Here is something I did not mention earlier; at the platform, shortly before leaving the farm and entering the rainforest, John received a text from a friend of ours with bad news. A week earlier we had learned of the illness and hospitalization of the actress Carrie Fisher. Now my husband was saying “oh, no.” And I said “what?” He said, in a very low, solemn voice, “Carrie Fisher.”
I knew right away what he meant. But I still had to ask. “She died?” I whispered.
He confirmed it was so.
Of all the places to be visiting upon hearing this particular bit of shocking news…Florida, Cancun, San Francisco, or even Skywalker Ranch…somehow being inside the Biosphere at that moment felt especially weird.
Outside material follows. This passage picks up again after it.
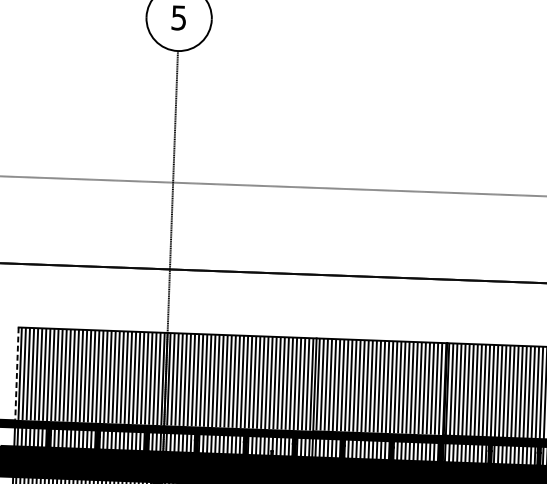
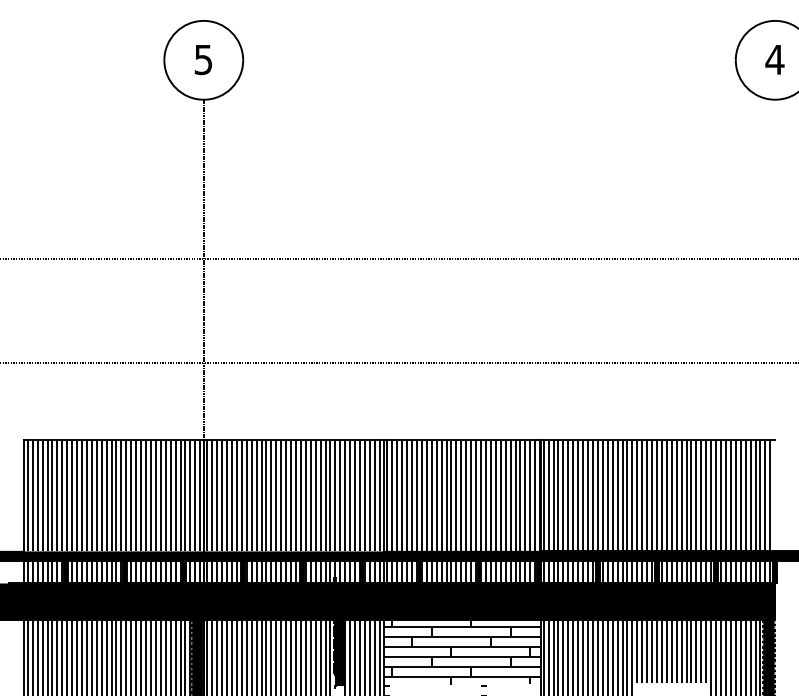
line: (16, 373) -> (23, 495), dashed -> solid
I wish I could adequately explain it.
But I was in mid-tour, so there was nothing I could do but shove this pain into the back of my mind and see the rest of the structure. It wasn’t until we stopped for lunch at a little cafe near the welcome center that I went onto Facebook with my iPhone to chat with other fans (whether of Star Wars or other movies in which she acted such as “Hannah and Her Sisters” or “When Harry Met Sally”) just to start processing the shock and grief.
So what is my summation of this tour? I had wanted to step inside this fascinating structure and, as of six years ago, I accomplished that. More importantly, this is an example of my quest to stop fantasizing about life in a beautiful garden and appreciate the realities of where I live now. Not just because the Biosphere experiment was marred by real hardship, but because if I did live in one, I’d start fantasizing of a city I could go to by train to sit in a movie theater or buy a cup of fresh iced tea.
I guess I’m saying the grass is green enough for me here at home, by the Hudson River.
But I will still keep traveling and exploring. That’s why this journal is called The Traveler.
Suze, my dear, I remember this experience with great fondness. My one regret is that I didn't withhold the news about Carrie Fisher until after the tour. Aside from that, I wouldn't mind spending a week or a month on the moon base Biosphere 23.